Vela could see his face now. He had to work at focusing.
“There’s your woman. Don’t worry. She’s all right. I just had to shut her up.”
What did he do to you?
Doesn’t matter.
She looked into Samuel’s gray eyes, and saw his determination grow. She could feel it, that he was trying to access the killing part of his power.
So could Sharav, because he stepped away from him. At the same time, Samuel’s dark,
grayle
mist flowed from his body, that part of his mist-power that he could control.
“Good,” Sharav said. “Let it build, that angry stream of rage that has lived in you since our time together in Honduras Two. Every lash, every cut, every bruise brought this power to the surface.
“Release it, Samuel. Let me see the power that got you out of that prison-fortress, the one that Endelle’s grid could never find.”
Vela sensed Samuel’s power rising, the same power that he feared to release more than anything else in his life.
She began to hope. She knew Samuel’s mind and the rage he carried toward Sharav, his desire to kill him. If Samuel could use all that power, aim it at Sharav...
But even as the thought flowed through her head, she knew exactly what was going to happen.
Samuel,
she began,
Don’t! This is what he wants!
But Samuel had blocked her, his mist flowing in streams, though not like before, much heavier this time and whipping from side-to-side.
“No,” she shouted. “Samuel, no!”
But Samuel focused his attention on Sharav, whose eyes glowed, and who murmured quietly, “Weakling.”
That did it.
Samuel’s secondary
grayle
power rose, a dark stream of energy that poured from him, straight at Sharav.
For a moment, hope soared, but Sharav merely smiled, lifted his hand, and Samuel’s terrible, deadly energy angled off his palm and hit Vela square in the chest.
She jerked hard as a sensation like lightning struck her body.
She expected her heart to stop working all at once, but on some level, she recognized and loved that power, knew it to be essentially all Samuel.

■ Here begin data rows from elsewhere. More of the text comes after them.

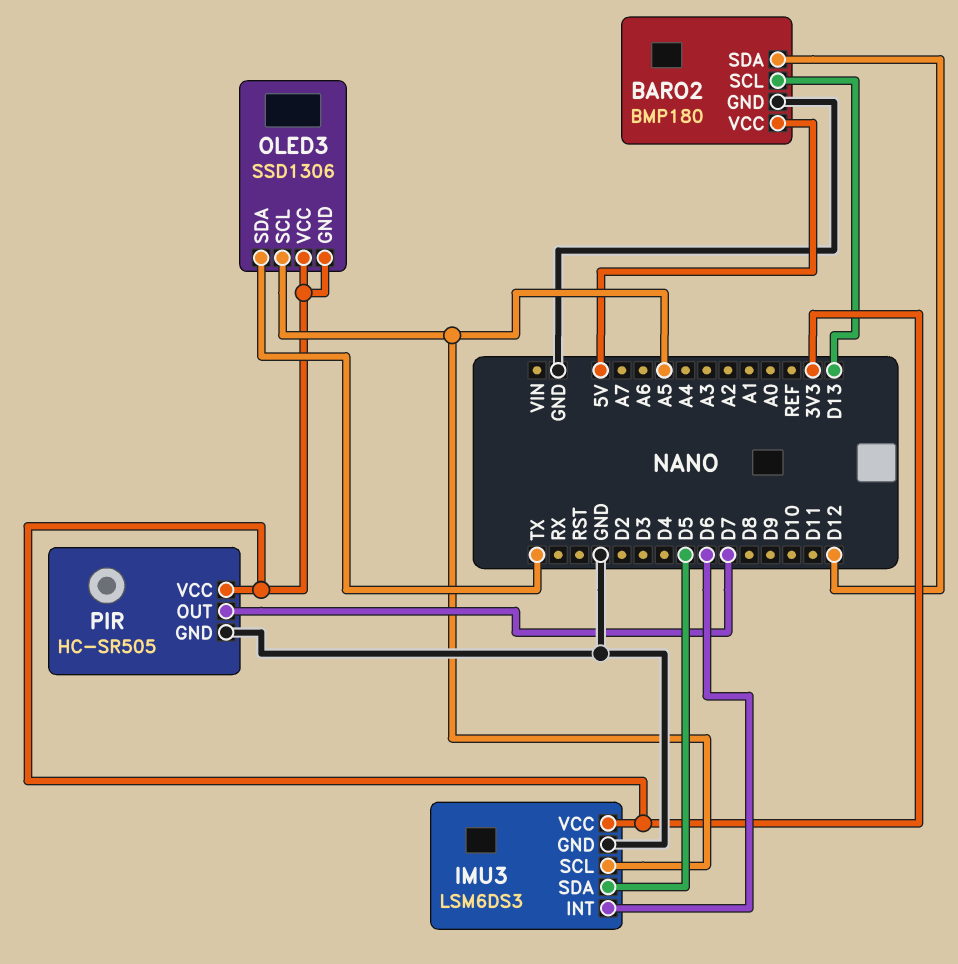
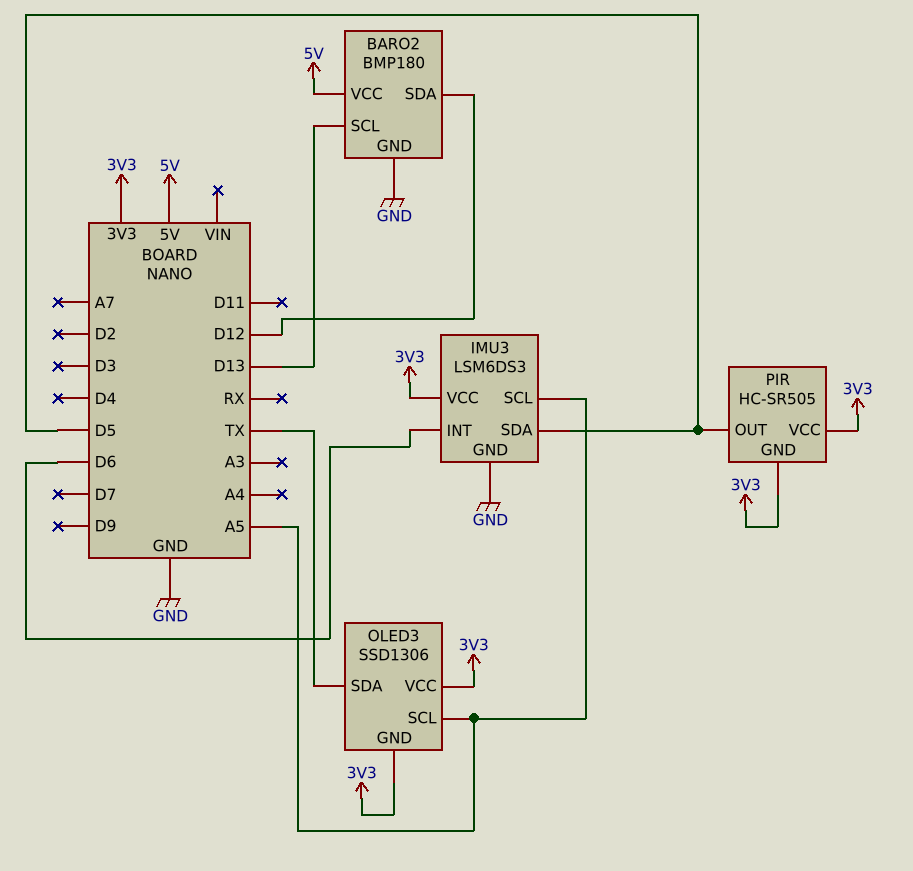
PIR pin GND: GND -> 3V3
PIR pin OUT: D7 -> D5

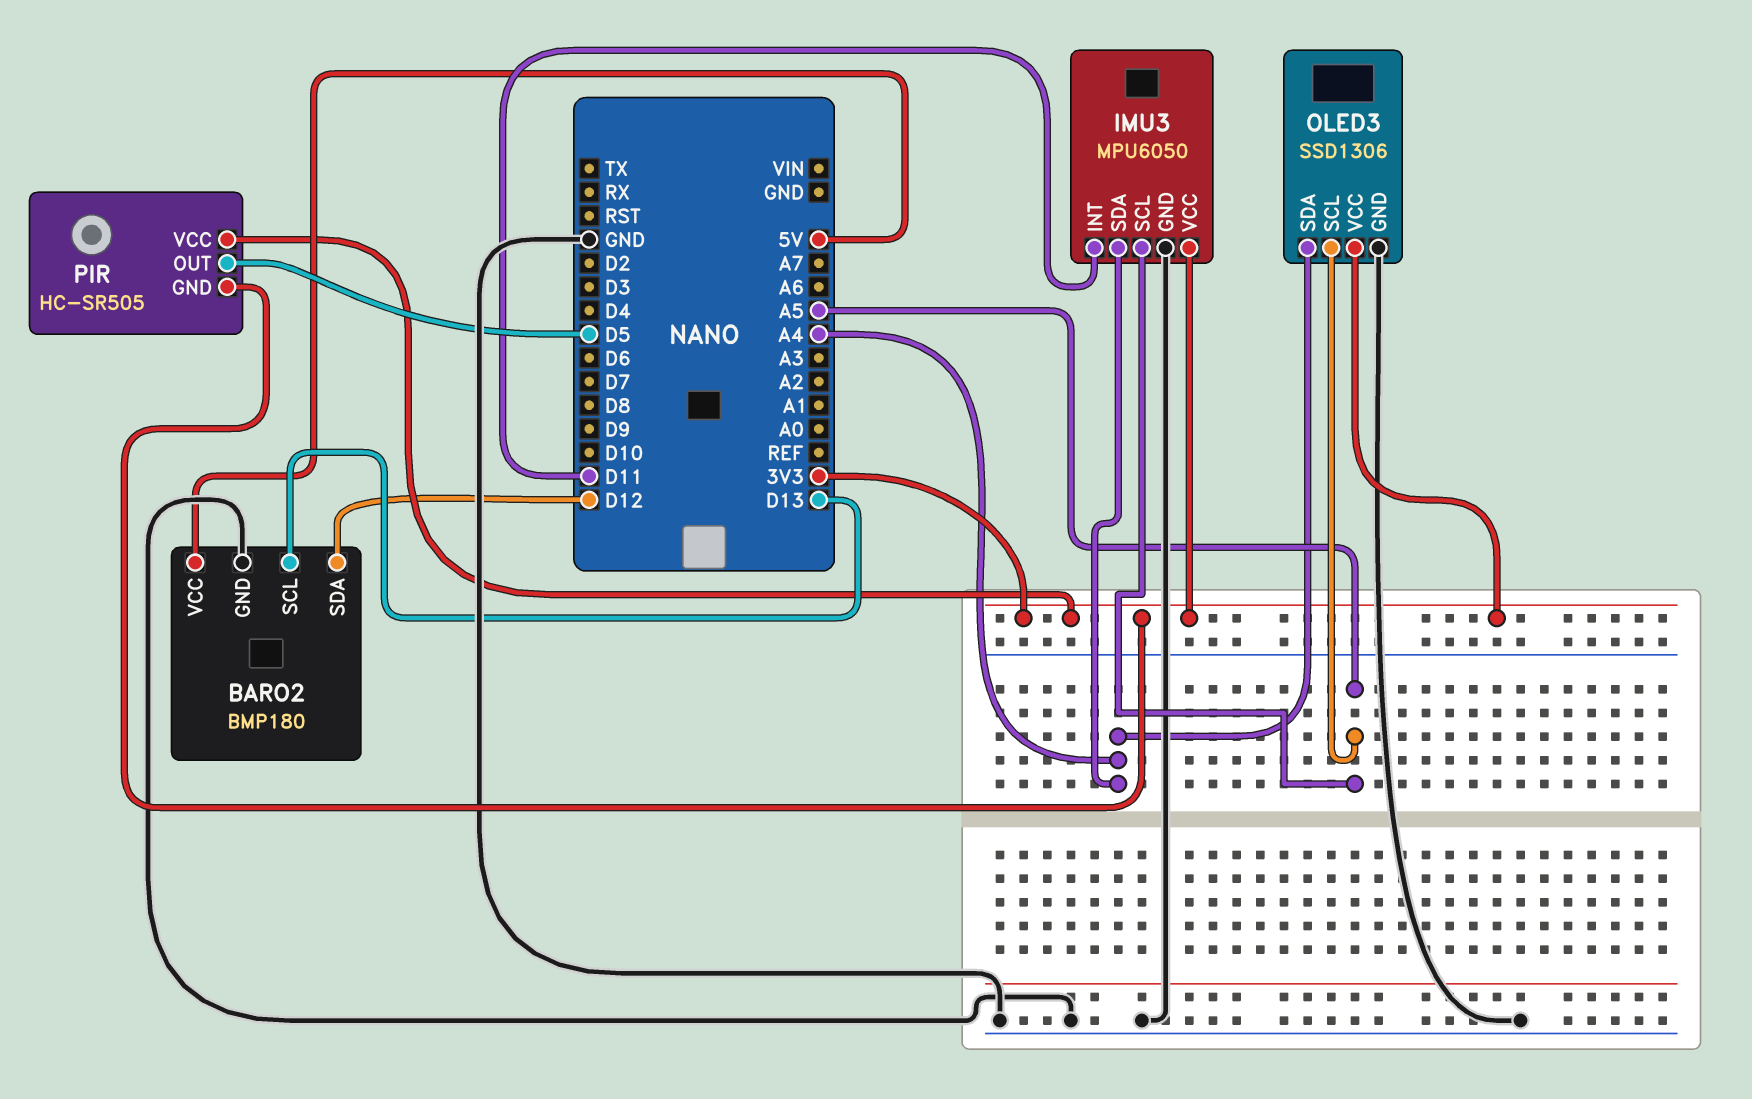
IMU3: LSM6DS3 -> MPU6050
IMU3 pin INT: D6 -> D11
IMU3 pin SDA: D5 -> A4
OLED3 pin GND: 3V3 -> GND
OLED3 pin SDA: TX -> A4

Some of the power shunted through her system to invade her arms and legs, but the rest began a slow, painful intrusion in the direction of her heart. Her breath came in gasps.
Vela. I can’t stop this.
I know.
Hold on.
Vela felt the power driving into her chest in fractional increments. She tried to set up a shield but failed. She tried mentally to move it elsewhere, but couldn’t.

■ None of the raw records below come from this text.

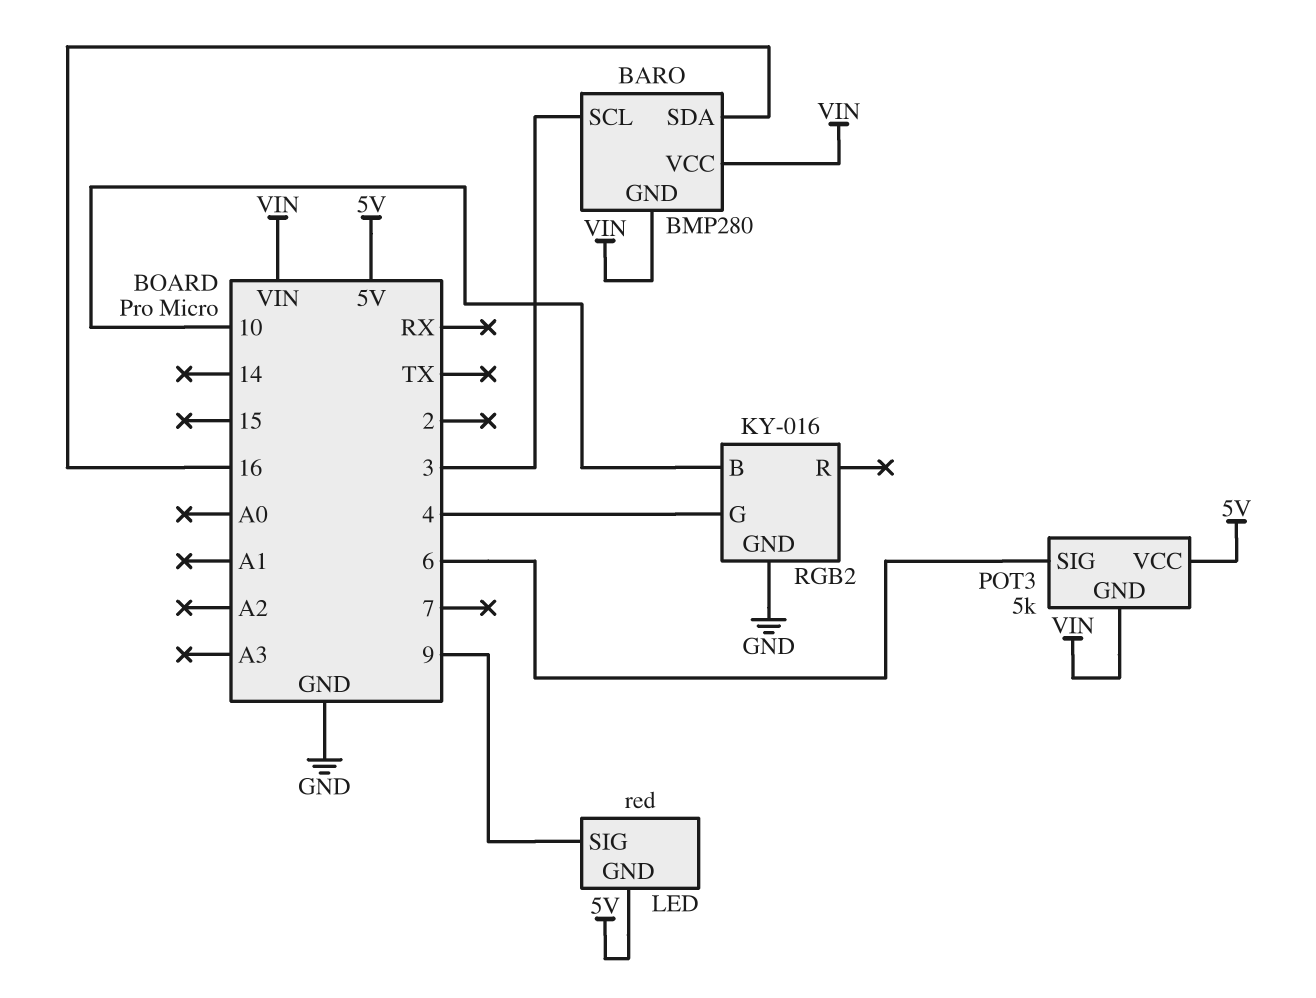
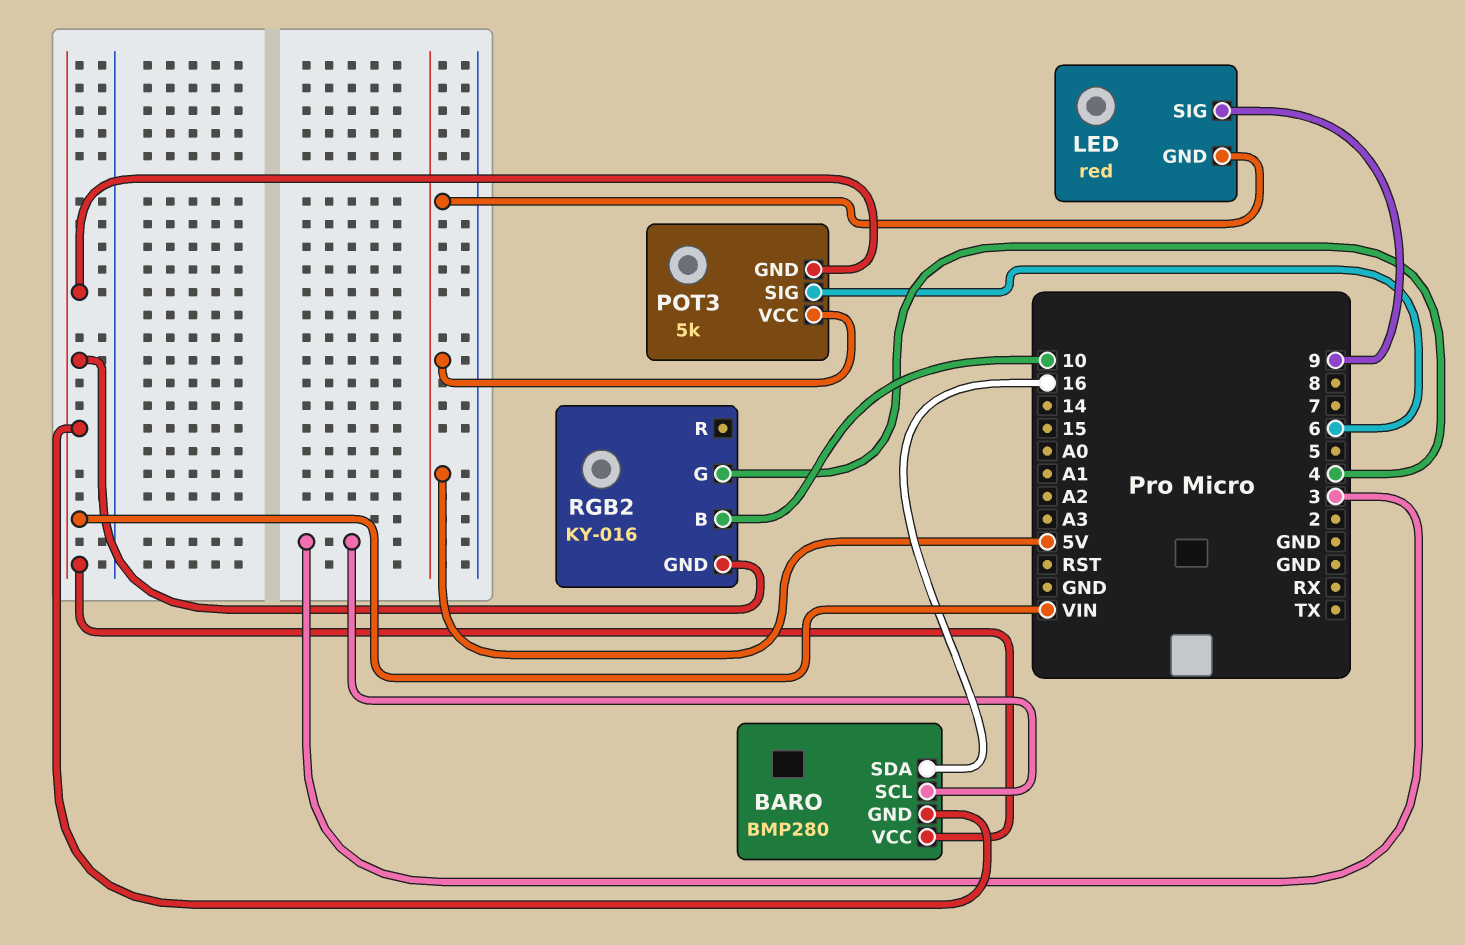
RGB2 pin GND: GND -> VIN

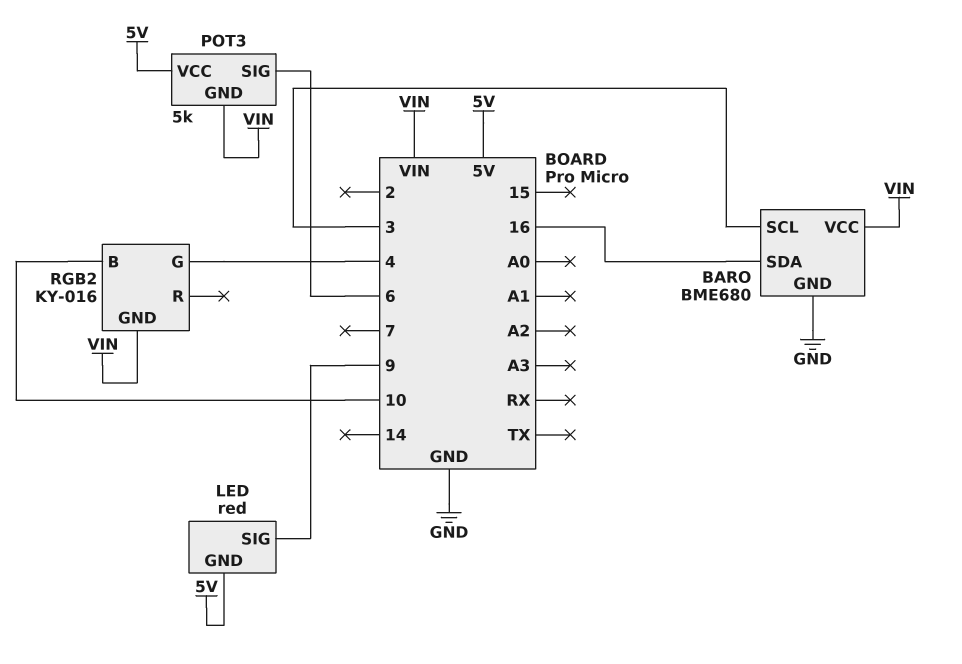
BARO: BMP280 -> BME680
BARO pin GND: VIN -> GND

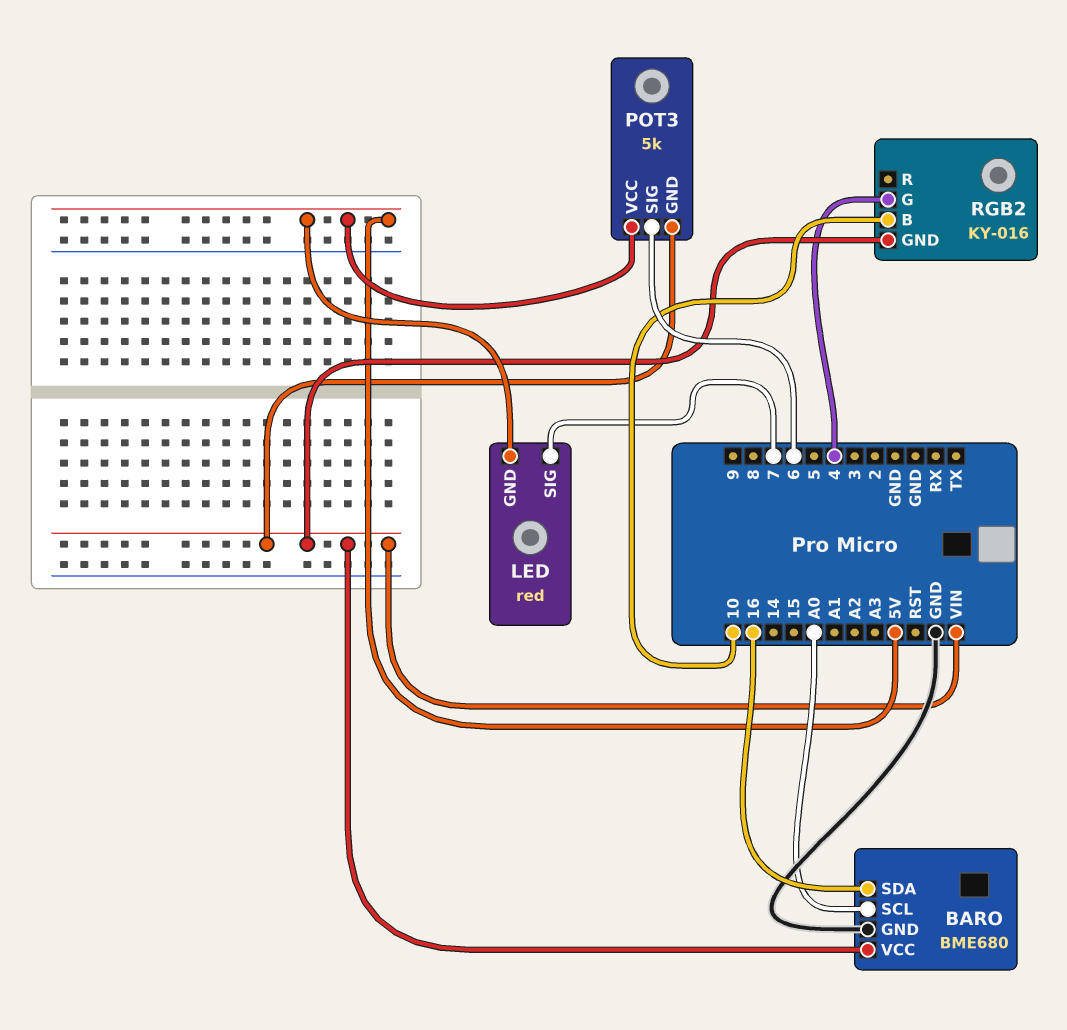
BARO pin SCL: 3 -> A0
LED pin SIG: 9 -> 7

“Sharav,” Samuel cried out. “Let her go. She’s done nothing.”
“She’s interfered and made my life difficult. We’ve lost several excellent wreckers because of her. She must die but I wanted you to be involved, to enjoy the moment, the pure poetry of it.”
Sharav then released his palm and for a split-second, Vela hoped this one act would end the stream, instead, the flow of Samuel’s power became a straight arrow toward Vela, doubling in strength.
But Sharav frowned. “She has more power than I thought, to have withstood your
grayle
stream this long.”
The words meant something to Vela, striking a deep chord, one that Samuel had touched on earlier, about her life and her choices, about what the death vampire attack had done to her. Somehow the answer to this brutal situation lay within those words, that she had more power than even Sharav knew and that to get out of this situation, she needed to believe in who she was, who she’d always been.